Ни одна камера так и не была включена этим утром – желанный кадр не состоялся.

Эйзен расстроился беспредельно и вечером того же дня сбежал в Москву на монтаж, оставив Гришу с Тиссэ одних дорабатывать последние дни.


Он монтировал «Потёмкин» две недели, с мимолетными перерывами на сон. Из монтажной не выходил. Побрился за это время всего трижды – чтобы оторваться от стола хоть ненадолго и дать отдых глазам. Уже прибывший из Крыма Тиссэ заглядывал часто и заносил бутерброды, но обычно сам же и забирал их на следующий день – понадкусанными и высохшими: было не до еды.

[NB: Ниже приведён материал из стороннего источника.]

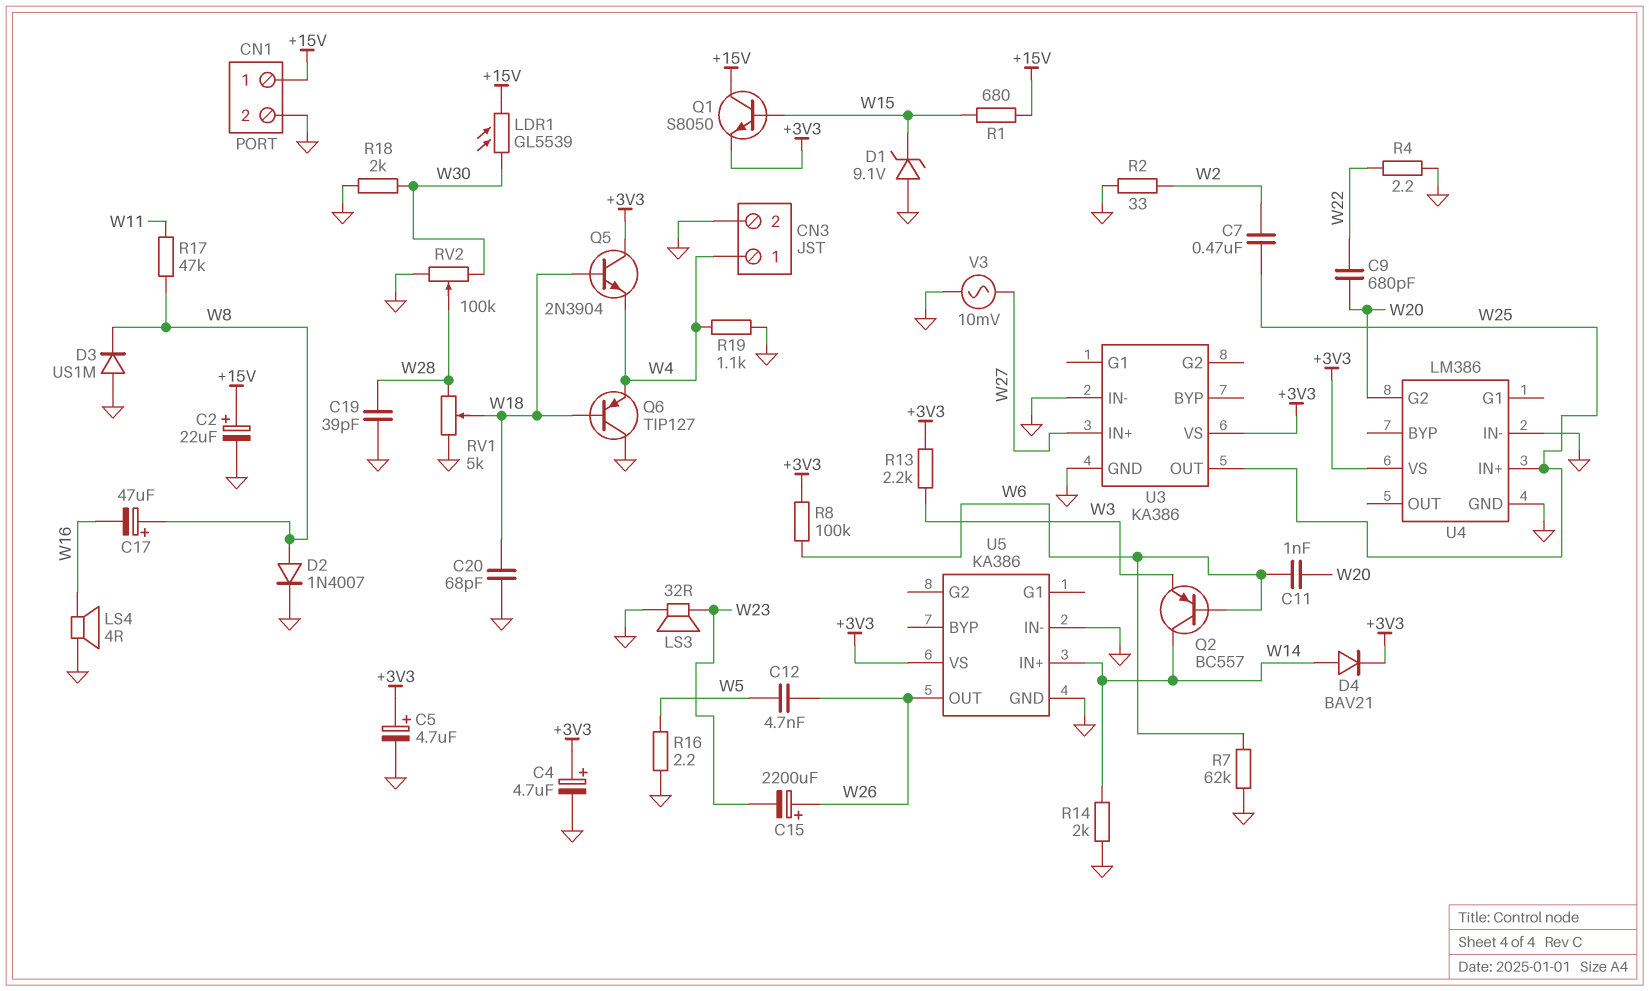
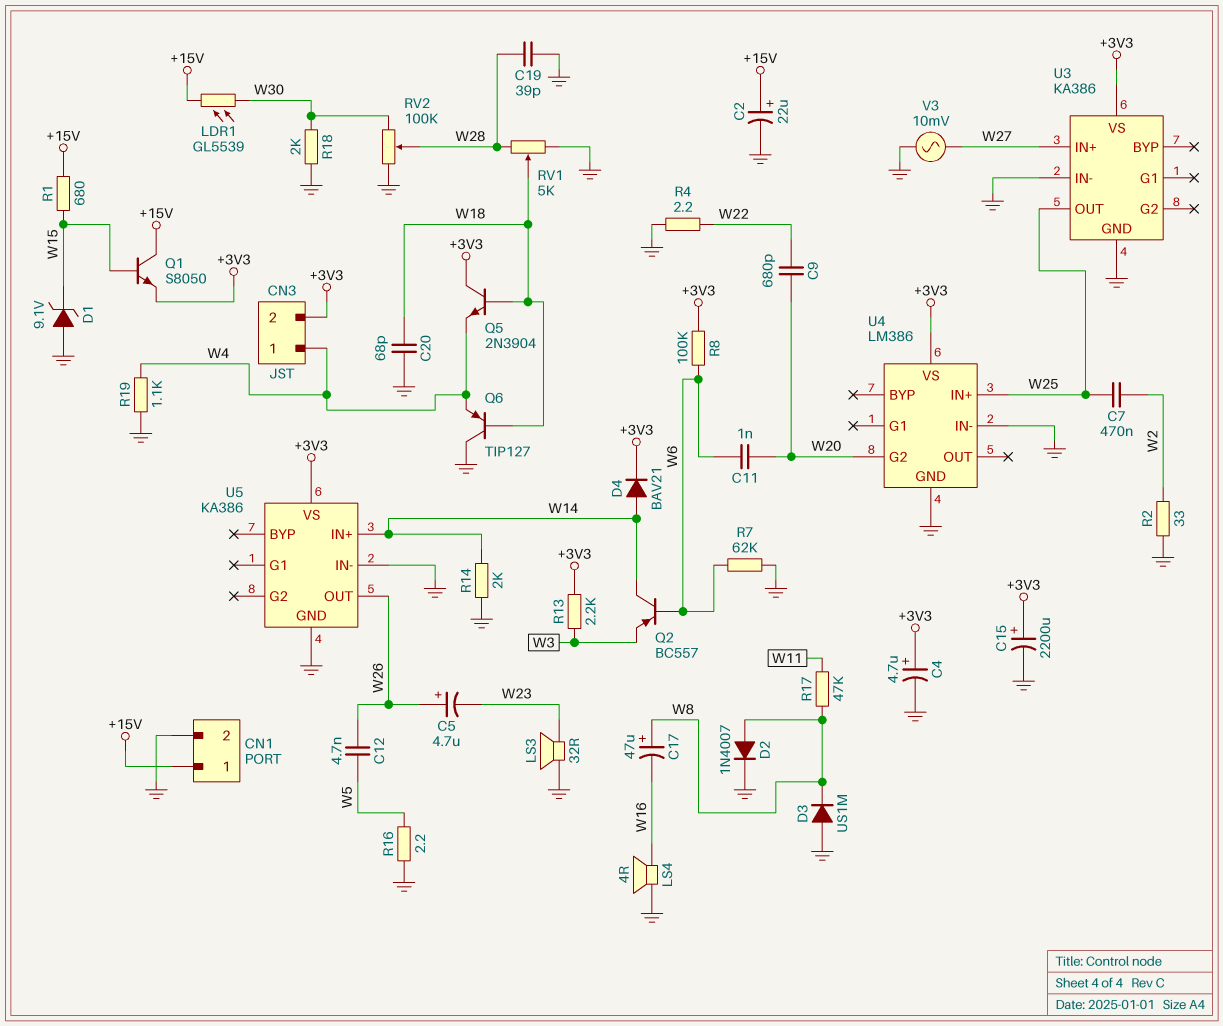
C5: 4.7uF (plus +3V3, minus GND) -> 4.7uF (plus W26, minus W23)
C15: 2200uF (plus W26, minus W23) -> 2200uF (plus +3V3, minus GND)
CN3 pin 2: GND -> +3V3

Километры плёнки крошились на сантиметры и укладывались в цельное полотно: мазками – мелкими и крупными, нотами – целыми, половинками и четвертными… Гармония складывалась. Из крика, стона, выстрелов и крови, горя и отчаяния – но складывалась. Сюжет об угнетении матросов и расстреле мирной толпы собирался из пяти частей, как античная трагедия, и действовал с той же силой. Даже лирике Тиссэ, снятой в утреннем тумане, нашлось применение – прокладкой между жестоких сцен и для усиления их воздействия.

Монтаж – самое чувственное и сложное искусство внутри искусства кино – подчинялся воле режиссёра безраздельно. В монтажной не было оператора со своим взглядом на сцену, актёров с их капризами, переменчивой погоды. А были только время, сложенное из целлулоида, и смыслы, которыми умело жонглировал автор.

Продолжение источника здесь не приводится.